Yarkon in Tel Aviv
|source||at the Afek spring next to Rosh HaAjin
|muzzle||near Tel Aviv in the Mediterranean
|Big cities||Tel Aviv|
|Medium-sized cities||Petach Tikwa , Bnei Brak , Ramat Gan , Ramat Aviv|
The Yarkon ( Hebrew נחל הירקון Nachal haYarkon ), in Luther's spelling Me-Jarkon (מיי ירקון Mej Jarqon , waters of the greenish / Jarkon; Jos 19.46 LUT ) is a 28 km long, year-round water-bearing river in Israel , whichrisesat Rosh HaAyin andflows into the Mediterraneannear Tel Aviv . It is the most abundant of all Mediterranean coastal rivers in Israel. “Yarkon” means “the greenish one” in Hebrew. Its Arabic name is Al-'Uja , which means "the meandering one".
The Yarkon rises near Rosh HaAyin . It is one of the few rivers in Israel that carry water all year round. “Water-bearing all year round” can also mean that only a trickle remains in late summer, but this does not apply to the Yarkon. The upper course of the river has a length of about 7 km and is characterized by high water quality.
A few hundred meters after the source, the river is dammed for a water catchment system built in the 1950s and some of the water is removed for the drinking water supply. Although a minimum flow into the river bed is ensured for nature conservation reasons, the previously existing average flow rate of the river (approx. 200 cubic meters / hour) was massively reduced by the intervention.
The Yarkon-Afek National Park is set up on the upper reaches of the Yarkon , a popular recreational destination with several historical and archaeological sights.
The river crosses the urban areas of Petach Tikwa , Hod Hasharon , Ramat Hasharon and Bnei Brak . The course of the river meanders strongly due to the moderate height difference. Many of the meanders are shaped like the Greek letter omega .
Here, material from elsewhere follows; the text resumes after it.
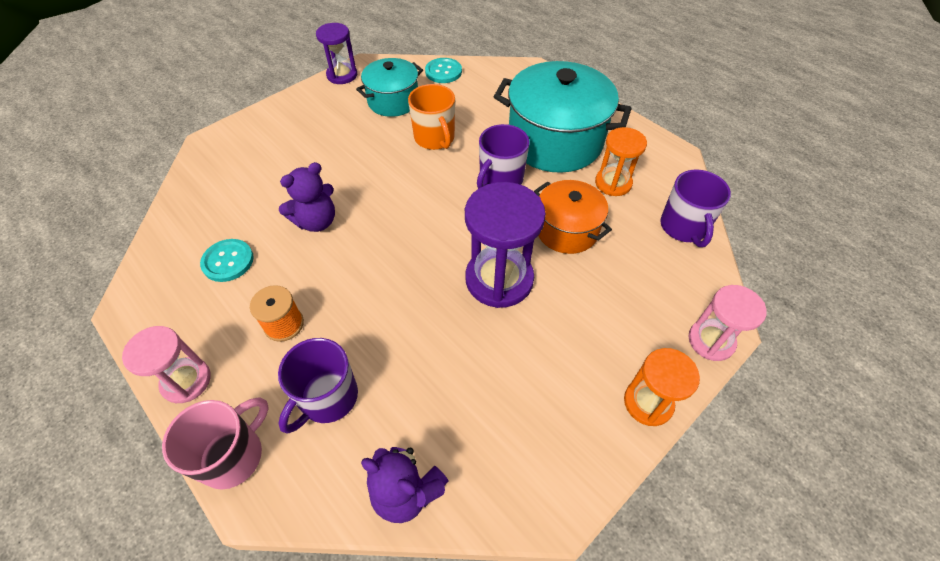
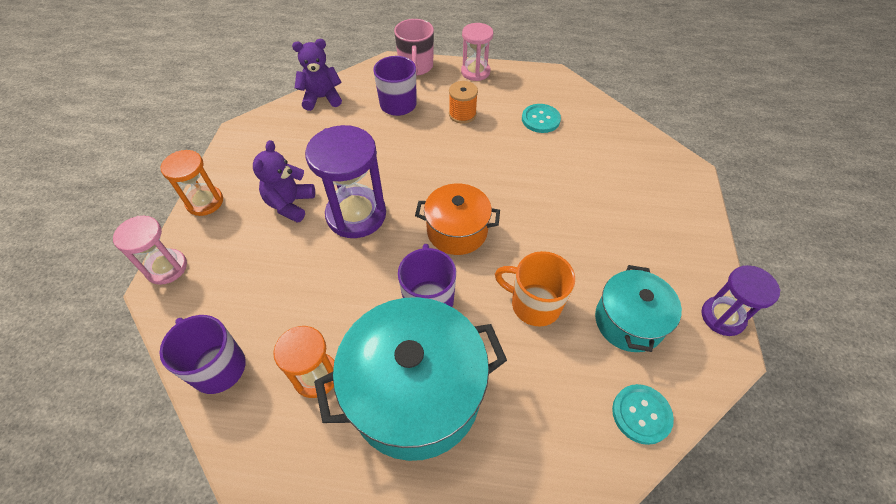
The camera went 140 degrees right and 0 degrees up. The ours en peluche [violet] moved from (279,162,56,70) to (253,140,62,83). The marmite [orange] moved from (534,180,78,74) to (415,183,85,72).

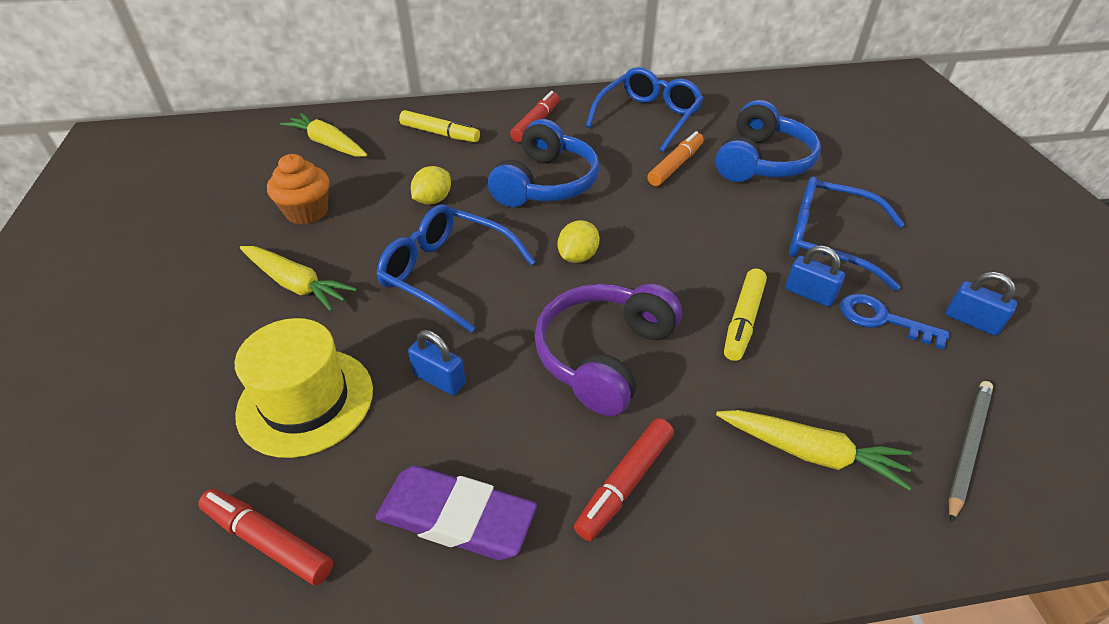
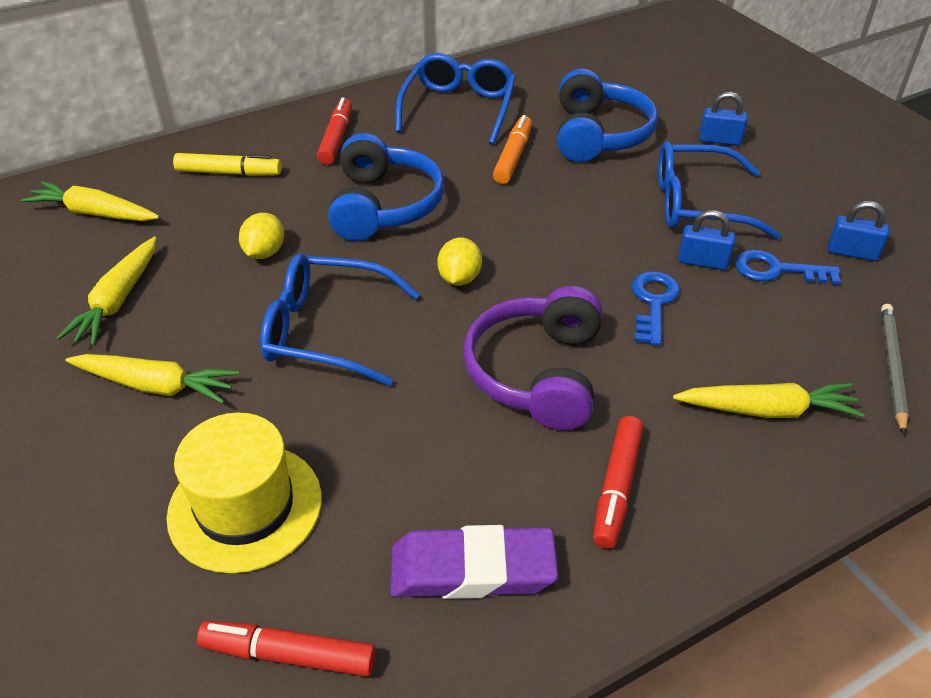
The camera went 20 degrees left and 0 degrees up. The muffin [orange] at (267,154,62,71) was replaced by the carotte [jaune] at (57,237,99,109). The cadenas [bleu] moved from (408,330,58,65) to (699,92,49,54). The feutre [jaune] at (724,269,43,92) was replaced by the clé [bleu] at (632,271,48,75).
In the 4 km long lower reaches, the water of the Yarkon becomes increasingly brackish as salt water penetrates from the Mediterranean Sea. The course of the river meanders less than in the middle course, on the banks of the Yarkon Park of the city of Tel Aviv is laid out. North of the city center, between Tel Aviv and Ramat Aviv, the Yarkon flows into the Mediterranean near the Reading power station .
The tributaries of the Yarkon are, from the source to the mouth:
- Raba from the right
- Kana from the right
- Hadar from the right
- Shiloh from the left
- Pardes from the right
- Ajalon from the left
The tributaries are all wadis , so they do not carry water all year round.
As a year-round water-bearing river with a heavily pouring spring, the Yarkon has been an important water supplier for agriculture for centuries. In the Ottoman Empire, plantation owners who were directly adjacent to the Yarkon had the right to build their own pumping stations and draw water for their plantations directly from the Yarkon.
The Yarkon is one of the few rivers in Israel that has been used as a waterway.
The Yarkon Park in Tel Aviv and the Yarkon-Afek National Park at the source are important for local recreation and tourism. The Israel National Trail accompanies the river along its entire length.
Flora and fauna
- The Yarkon River and Hayarkon Park , accessed on February 27, 2017 (English)
- Picture of gliders on the Yarkon
- Israel The Yarkon River , accessed February 27, 2017.